S 30.10 Timeliness of prosecutions; periods of limitation.
  1. A criminal action must be commenced within the period of limitation
prescribed in the ensuing subdivisions of this section.
  2. Except as otherwise provided in subdivision three:
  (a) A prosecution for a class A felony may be commenced at any time;
  (b) A prosecution for any other felony must be commenced within five
years after the commission thereof;
  (c) A prosecution for a misdemeanor must be commenced within two years
after the commission thereof;
  (d) A prosecution for a petty offense must be commenced within one
year after the commission thereof.
  3. Notwithstanding the provisions of subdivision two, the periods of
limitation for the commencement of criminal actions are extended as
follows in the indicated circumstances:
  (a) A prosecution for larceny committed by a person in violation of a
fiduciary duty may be commenced within one year after the facts
constituting such offense are discovered or, in the exercise of
reasonable diligence, should have been discovered by the aggrieved party
or by a person under a legal duty to represent him who is not himself
implicated in the commission of the offense.
  (b) A prosecution for any offense involving misconduct in public
office by a public servant may be commenced at any time during the
defendant`s service in such office or within five years after the
termination of such service; provided however, that in no event shall
the period of limitation be extended by more than five years beyond the
period otherwise applicable under subdivision two.

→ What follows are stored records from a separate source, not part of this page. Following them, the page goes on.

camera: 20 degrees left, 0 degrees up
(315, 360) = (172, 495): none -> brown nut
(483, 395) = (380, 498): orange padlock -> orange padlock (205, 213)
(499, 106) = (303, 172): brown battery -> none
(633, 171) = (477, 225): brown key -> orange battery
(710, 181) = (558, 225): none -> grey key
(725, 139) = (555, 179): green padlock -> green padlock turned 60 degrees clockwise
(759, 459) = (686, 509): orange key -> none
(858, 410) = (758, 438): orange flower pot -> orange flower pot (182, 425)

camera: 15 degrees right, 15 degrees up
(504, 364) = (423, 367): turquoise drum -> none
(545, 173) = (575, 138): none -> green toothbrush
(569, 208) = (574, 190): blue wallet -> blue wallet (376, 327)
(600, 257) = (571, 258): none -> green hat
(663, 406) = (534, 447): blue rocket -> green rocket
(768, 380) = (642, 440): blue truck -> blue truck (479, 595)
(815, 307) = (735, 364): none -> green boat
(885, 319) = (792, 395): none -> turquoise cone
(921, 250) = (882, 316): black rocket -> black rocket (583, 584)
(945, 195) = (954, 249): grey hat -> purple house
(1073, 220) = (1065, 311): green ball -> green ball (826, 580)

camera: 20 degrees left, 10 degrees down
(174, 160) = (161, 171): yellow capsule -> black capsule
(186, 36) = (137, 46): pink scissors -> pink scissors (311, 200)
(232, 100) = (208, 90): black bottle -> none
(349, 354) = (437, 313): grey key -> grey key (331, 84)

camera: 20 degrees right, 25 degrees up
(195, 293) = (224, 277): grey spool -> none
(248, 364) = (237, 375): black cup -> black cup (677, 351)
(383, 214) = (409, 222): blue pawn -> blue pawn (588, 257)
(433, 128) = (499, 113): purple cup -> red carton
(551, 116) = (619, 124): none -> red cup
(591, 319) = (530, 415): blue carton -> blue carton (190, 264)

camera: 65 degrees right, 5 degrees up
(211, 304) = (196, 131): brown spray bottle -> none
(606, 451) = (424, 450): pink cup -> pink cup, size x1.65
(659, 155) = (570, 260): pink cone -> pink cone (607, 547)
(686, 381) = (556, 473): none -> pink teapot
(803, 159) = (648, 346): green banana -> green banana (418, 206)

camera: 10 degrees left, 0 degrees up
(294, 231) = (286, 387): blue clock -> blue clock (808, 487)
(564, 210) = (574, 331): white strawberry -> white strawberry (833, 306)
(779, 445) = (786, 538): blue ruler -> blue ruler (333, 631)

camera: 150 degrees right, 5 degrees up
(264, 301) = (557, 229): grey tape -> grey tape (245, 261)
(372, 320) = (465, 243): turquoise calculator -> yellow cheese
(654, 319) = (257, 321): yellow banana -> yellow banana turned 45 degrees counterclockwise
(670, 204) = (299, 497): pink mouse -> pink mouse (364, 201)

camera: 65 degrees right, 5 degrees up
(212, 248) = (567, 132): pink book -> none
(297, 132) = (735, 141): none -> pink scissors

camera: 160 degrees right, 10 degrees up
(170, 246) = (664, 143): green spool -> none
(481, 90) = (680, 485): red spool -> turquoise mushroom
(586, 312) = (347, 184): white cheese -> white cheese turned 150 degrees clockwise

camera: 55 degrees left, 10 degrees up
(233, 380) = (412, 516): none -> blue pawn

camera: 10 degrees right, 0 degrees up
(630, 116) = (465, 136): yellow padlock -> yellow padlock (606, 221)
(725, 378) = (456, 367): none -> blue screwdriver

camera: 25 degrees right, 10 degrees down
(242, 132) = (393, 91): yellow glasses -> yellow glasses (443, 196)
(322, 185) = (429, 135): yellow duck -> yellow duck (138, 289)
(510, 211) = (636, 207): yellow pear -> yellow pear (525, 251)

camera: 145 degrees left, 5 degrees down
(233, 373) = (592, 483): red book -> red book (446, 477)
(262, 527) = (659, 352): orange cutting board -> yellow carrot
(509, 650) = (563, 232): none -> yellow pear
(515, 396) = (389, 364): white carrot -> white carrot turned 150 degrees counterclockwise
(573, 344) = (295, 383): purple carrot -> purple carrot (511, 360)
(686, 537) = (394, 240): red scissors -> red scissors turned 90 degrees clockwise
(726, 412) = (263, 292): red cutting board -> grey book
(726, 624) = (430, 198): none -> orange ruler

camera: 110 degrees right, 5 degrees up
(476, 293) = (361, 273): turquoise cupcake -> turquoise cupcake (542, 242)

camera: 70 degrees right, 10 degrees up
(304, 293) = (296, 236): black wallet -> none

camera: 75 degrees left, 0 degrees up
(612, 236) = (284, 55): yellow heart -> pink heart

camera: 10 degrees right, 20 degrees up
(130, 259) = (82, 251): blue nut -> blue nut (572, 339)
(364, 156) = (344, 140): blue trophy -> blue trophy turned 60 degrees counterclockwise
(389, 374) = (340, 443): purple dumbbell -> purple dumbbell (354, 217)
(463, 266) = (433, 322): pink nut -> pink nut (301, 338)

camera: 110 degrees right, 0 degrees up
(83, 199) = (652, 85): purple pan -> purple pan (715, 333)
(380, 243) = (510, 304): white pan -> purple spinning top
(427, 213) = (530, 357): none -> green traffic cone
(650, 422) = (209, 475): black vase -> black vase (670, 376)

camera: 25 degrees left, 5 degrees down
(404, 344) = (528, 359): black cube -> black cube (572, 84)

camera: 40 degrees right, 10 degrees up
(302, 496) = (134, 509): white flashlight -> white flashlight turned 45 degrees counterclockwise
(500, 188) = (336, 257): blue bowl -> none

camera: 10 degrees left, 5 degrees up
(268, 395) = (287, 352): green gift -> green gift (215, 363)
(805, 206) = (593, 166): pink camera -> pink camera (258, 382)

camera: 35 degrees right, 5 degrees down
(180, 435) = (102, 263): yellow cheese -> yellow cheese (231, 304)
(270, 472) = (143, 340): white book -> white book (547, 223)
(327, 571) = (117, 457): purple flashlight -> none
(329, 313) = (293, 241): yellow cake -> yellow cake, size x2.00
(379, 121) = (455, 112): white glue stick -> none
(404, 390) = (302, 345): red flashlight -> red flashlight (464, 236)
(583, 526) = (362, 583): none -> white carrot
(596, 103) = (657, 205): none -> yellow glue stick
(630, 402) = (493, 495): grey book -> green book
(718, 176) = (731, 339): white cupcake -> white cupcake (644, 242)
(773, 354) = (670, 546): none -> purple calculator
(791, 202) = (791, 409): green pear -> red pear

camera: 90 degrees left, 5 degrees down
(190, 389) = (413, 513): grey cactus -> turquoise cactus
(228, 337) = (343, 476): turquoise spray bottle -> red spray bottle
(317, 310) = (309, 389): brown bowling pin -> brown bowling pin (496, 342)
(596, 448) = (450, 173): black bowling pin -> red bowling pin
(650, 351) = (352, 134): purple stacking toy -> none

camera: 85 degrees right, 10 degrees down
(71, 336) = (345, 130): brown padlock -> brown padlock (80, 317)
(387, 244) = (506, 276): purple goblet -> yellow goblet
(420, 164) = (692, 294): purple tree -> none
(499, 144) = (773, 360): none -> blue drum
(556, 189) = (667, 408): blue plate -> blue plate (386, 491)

  (c) A prosecution for any crime set forth in title twenty-seven or
article seventy-one of the environmental conservation law may be
commenced within four years after the facts constituting such crime are
discovered or, in the exercise of reasonable diligence, should have been
discovered by a public servant who has the responsibility to enforce the
provisions of said title and article.
  (d) A prosecution for any misdemeanor set forth in the tax law or
chapter forty-six of the administrative code of the city of New York
must be commenced within three years after the commission thereof.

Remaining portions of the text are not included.